The show has the strong flavour of a Fringe concoction, and what’s wrong with that – look at SIX. Bookended by the death of the creator of New Labour (no, don’t fret, you didn’t miss a moment … the real one is 70 and alive and kicking), it’s a whistle-stop musical tour of the life and times of Tony and Cherie. Jack Whittle gives a sensational performance as the gangly lad chosen more for the look of him than any real substance. He is seen as an arch-fan, as easily excited and energised by Mick Jaggers (sic) as by Dubya and his war games.With the determined Cherie (Tori Burgess) at his side, and a very useful endorsement by The People’s Princess (after all, he coined the name), Tony’s control of Labour continued.

We have lived through extraordinary times, and for a decade from 1997 we were ruled by the Blair government. This show brings all the characters to (often caricatured) life, and some of them are like meeting old friends.

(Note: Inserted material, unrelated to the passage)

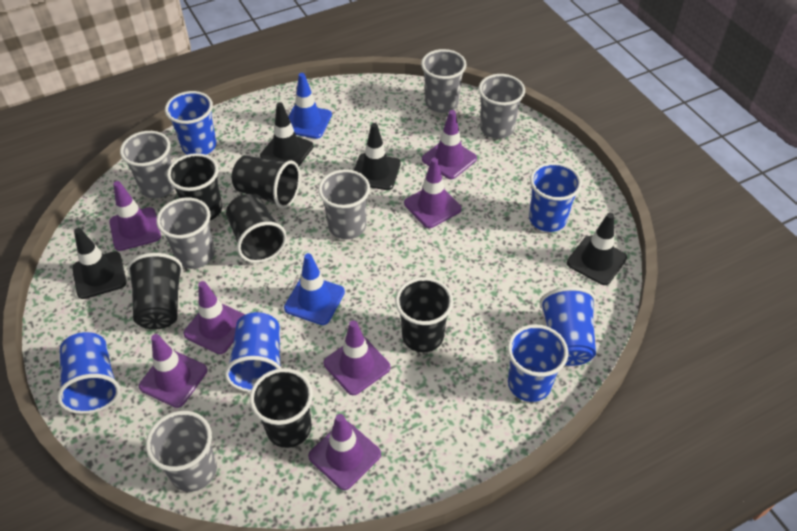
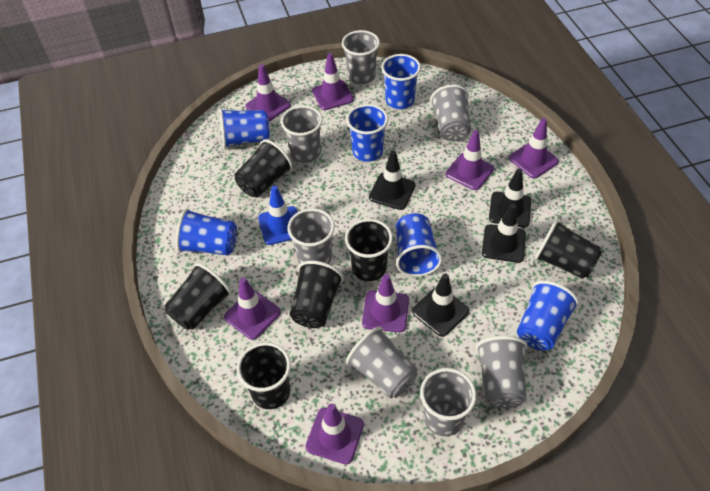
blue traffic cone: 2 -> 1
grey cup: 6 -> 7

Howard Samuels is the smarmily controlling Peter Mandelson and Donald Rumsfeld, Sally Cheng the improbable adulterer Robin Cook, Rosie Strobel the vulgar John Prescott, BOVTS graduate Phil Sealey the perpetually-striving Gordon Brown and Emma Jay Thomas has Princess Di’s tilt-headed manipulation to perfection.

You won’t know the songs, so you can’t sing along – although there’s a palpable urge in the audience to get involved in the more rallying moments. This is a “whooping and standing-ovation” sort of show – with lots of broad comedy, some clever satire and bags of energy. And it ends with an anthem explaining why the world is in such a state, followed by an unanswerable question.

In summer in the “old days”, theatres across the country were filled with multi-bill shows headed by television and stage stars doing their variety thing, dwindling down to new acts and has-beens. With the exception of Sidmouth, where a summer rep season continues, the “summer season” is over. Post-Fringe type musicals provide a happily energetic and immersive alternative, and if they make you think along the way, so much the better.